Temporal coupling refers to a variety of dependences between program or system components that involve time. These dependences have created difficulties for programmers since the early days of computing. Many of the program design methodologies and techniques in use today - data structures and design patterns for frameworks, toolkits, and asynchronous programs - is aimed at addressing these difficulties.

Data structures in general solve temporal coupling problems with regard to data. Without a data structure, when you discover, uncover, or produce data you must know what you need to do with it and have all of the prerequisite data that you need to deal with it.

Random access data structures (tables and, their big brothers, data bases) allow different program components to deal with discovery of data and its use. A data producing component can store the data in a random access structure, giving the data a key that data consuming components can use to access the data. They access the data according to their own schedule. The only coordination required between data producers and consumers is agreement on the association between keys and data. This is non-temporal information so the temporal coupling is dissolved.

Dispensers (stacks, queues, and priority queues) deal with ordering requirements in the processing of data items. A data producing component puts data items into a dispenser in some order and the dispenser hands out the data to a data consuming component in a possibly different order determined by its ordering policy.

The need for dispensers often arises when the data consuming component discovers new data items as part of its processing of earlier data items. Then the data producing component and the data consuming component are the same component.

When new data items must be processed completely before the processing of an older data item can be completed then a stack (last-in-first-out dispenser) is needed. A stack gives the component the capability to interrupt what it is currently doing, do something else, then resume where it left off. All but the earliest programming languages have supported this kind of behavior for procedures and functions using a built-in runtime stack.

When data items must be processed in the order that they are produced, but new data items are discovered before the processing of the data item that led to their discovery has completed, then a queue (first-in-first-out dispenser) is needed. New data items can be placed in the queue for later processing, allowing the processing component to complete its processing of the current data item.

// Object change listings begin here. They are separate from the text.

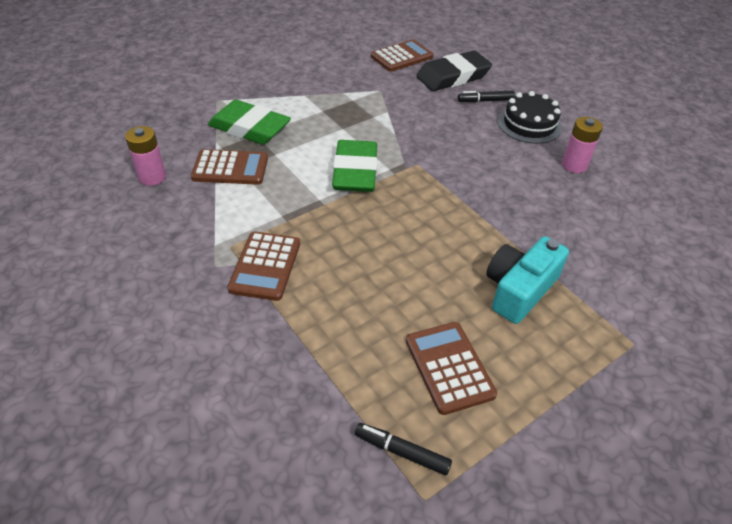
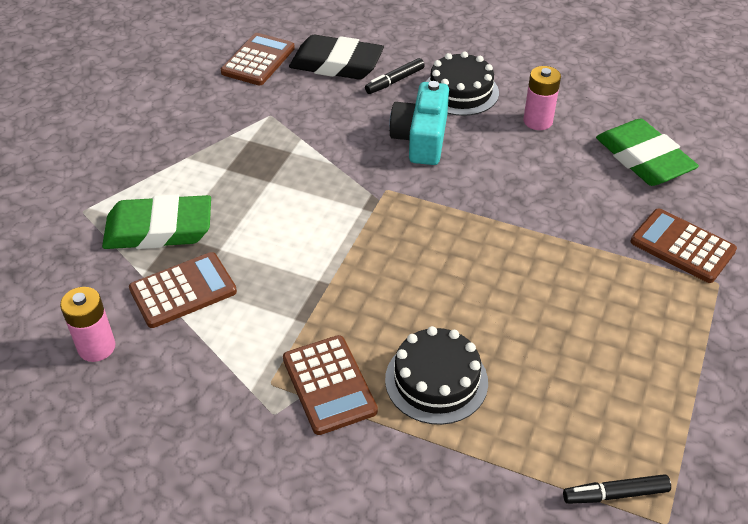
camera: 30 degrees left, 0 degrees up
(339, 300) = (436, 380): none -> black cake
(355, 172) = (329, 228): green eraser -> green eraser (643, 159)
(449, 367) = (590, 391): brown calculator -> brown calculator (682, 246)
(453, 76) = (336, 64): black eraser -> black eraser turned 75 degrees clockwise
(519, 289) = (589, 280): turquoise camera -> turquoise camera (421, 138)

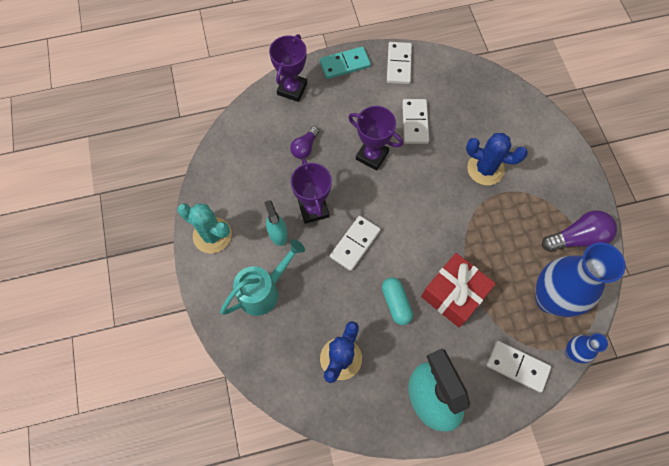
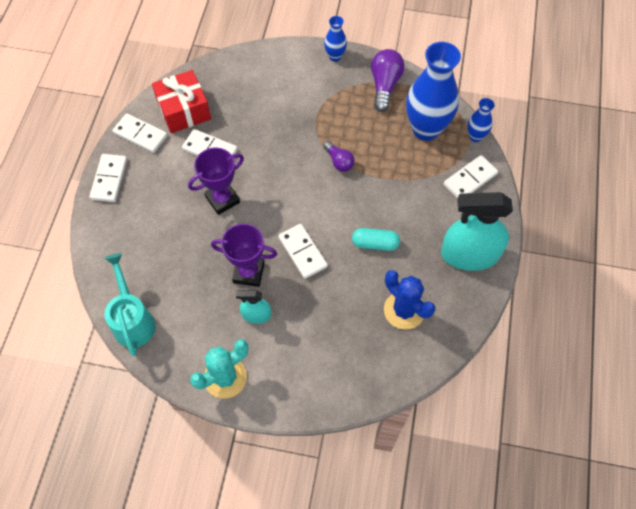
camera: 65 degrees left, 5 degrees down
(263, 291) = (308, 351): turquoise watering can -> turquoise watering can (133, 321)
(292, 89) = (106, 237): purple trophy -> none
(305, 148) = (179, 253): purple light bulb -> purple light bulb (339, 161)
(345, 64) = (109, 179): turquoise domino -> white domino
(454, 294) = (388, 195): red gift -> red gift (184, 110)
(485, 169) = (288, 118): blue cactus -> none
(581, 178) = (335, 56): none -> blue vase

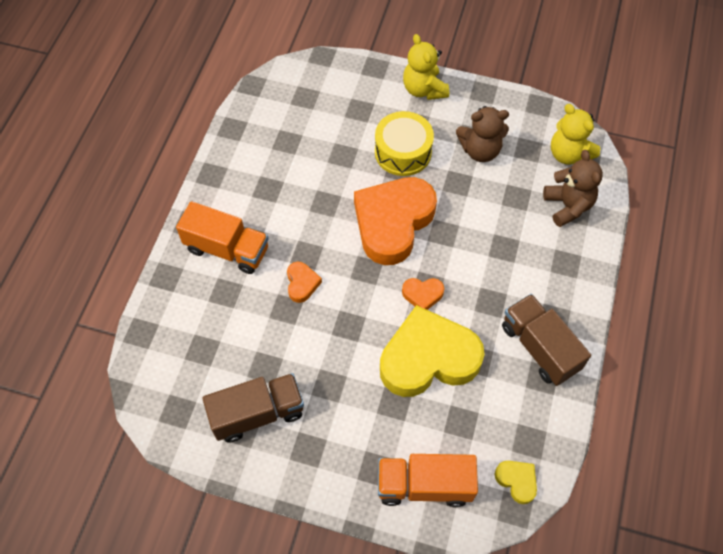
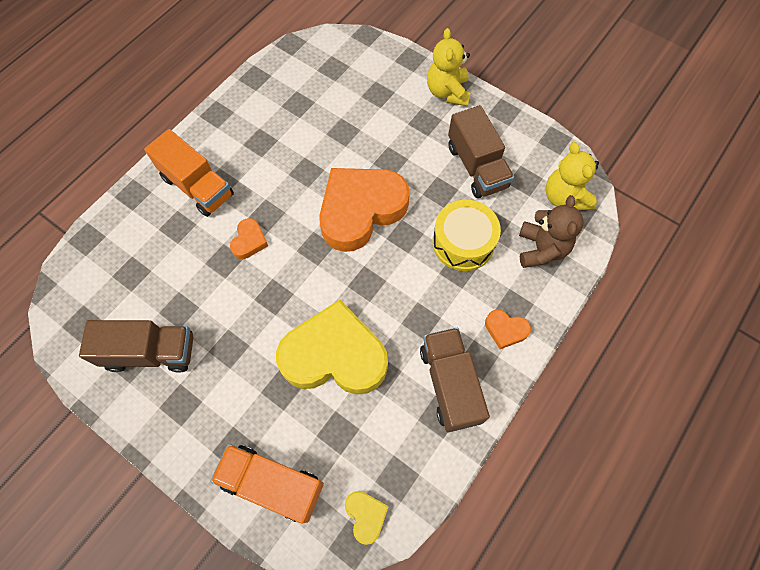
camera: 20 degrees right, 5 degrees up
(403, 152) = (401, 146): yellow drum -> yellow drum (463, 242)
(422, 294) = (357, 290): orange heart -> orange heart (505, 330)
(480, 150) = (476, 167): brown teddy bear -> brown truck

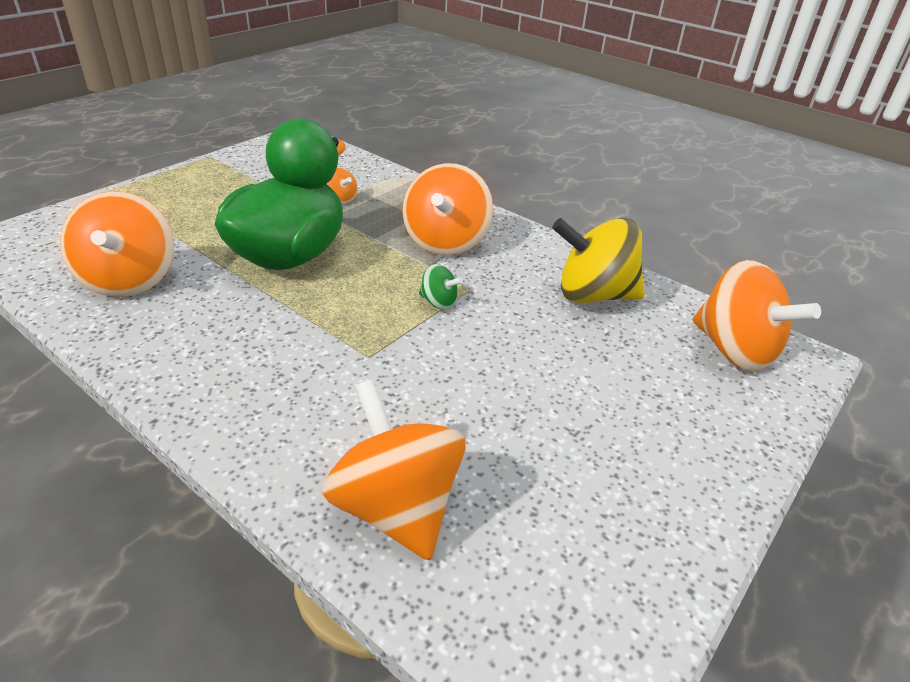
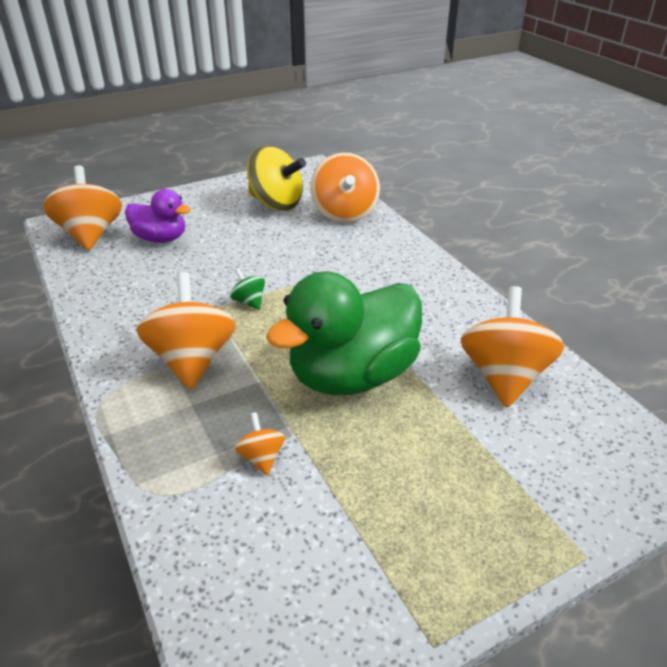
camera: 155 degrees left, 0 degrees up
(445, 242) = (192, 359): orange spinning top -> orange spinning top turned 45 degrees counterclockwise
(593, 295) = (127, 283): yellow spinning top -> yellow spinning top (276, 203)
(639, 365) = (161, 238): none -> purple duck

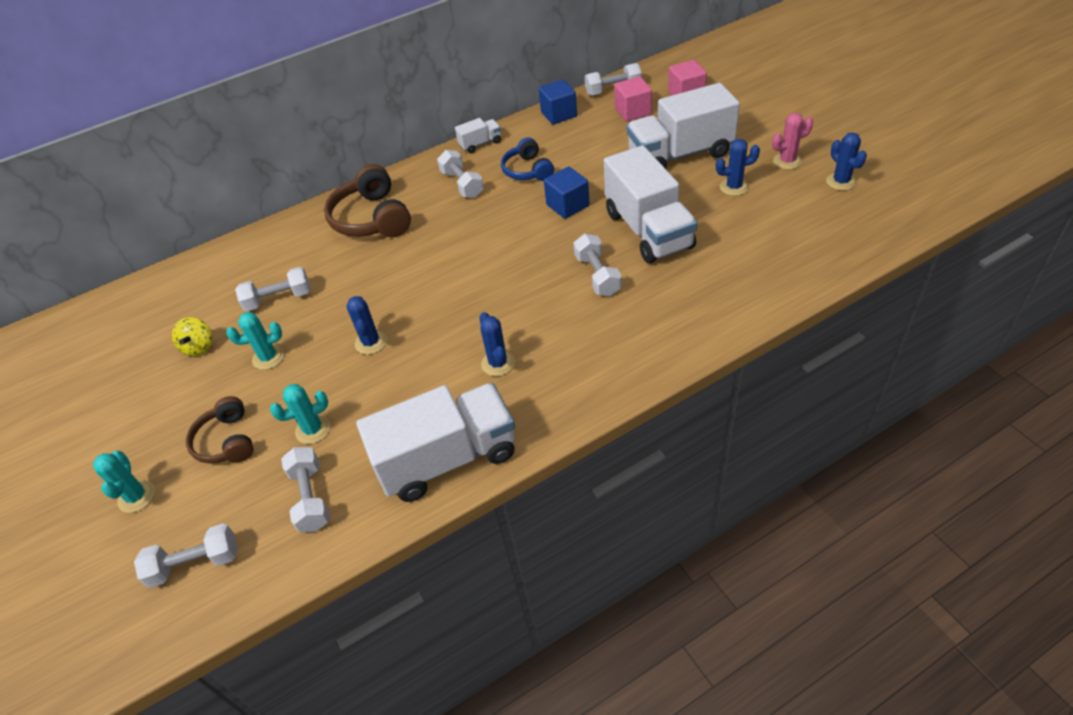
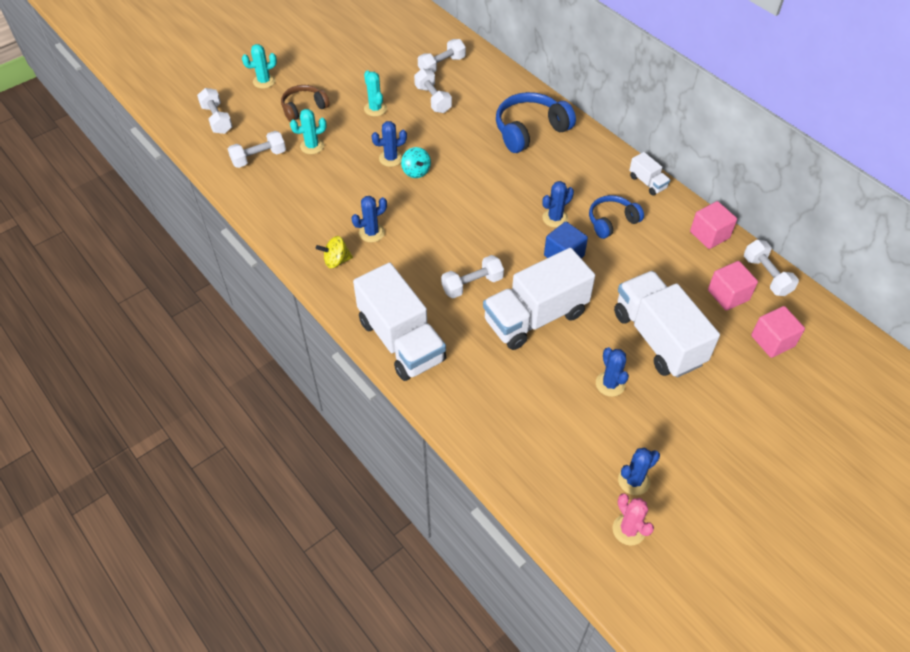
camera: 75 degrees right, 5 degrees up
(199, 347) = (384, 72): yellow spinning top -> yellow spinning top (336, 261)
(313, 429) = (312, 146): turquoise cactus -> turquoise cactus turned 75 degrees counterclockwise
(372, 218) = (530, 130): brown headphones -> blue headphones
(404, 318) = (416, 171): none -> turquoise spinning top
(447, 458) = (286, 218): white truck -> white truck (401, 341)
(462, 184) = (584, 179): white dumbbell -> white dumbbell (441, 65)
(513, 208) = (555, 218): none -> blue cactus
(559, 114) = (709, 235): blue cube -> pink cube
(787, 161) = (662, 433): pink cactus -> pink cactus (628, 530)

Sometimes the order of processing of data items is dictated by some characteristic of the data item itself. For example, in discrete event simulations events cause or imply the occurrence of later events, and it is desireable to handle the events in time order. A priority queue, prioritized by time, lies at the heart of such simulations. The event processing component is just a loop that takes events off the priority queue and processes them. While processing one event, it may discover caused events. It only needs to place them in the priority queue for later handling, allowing the component to complete the handling of the current event.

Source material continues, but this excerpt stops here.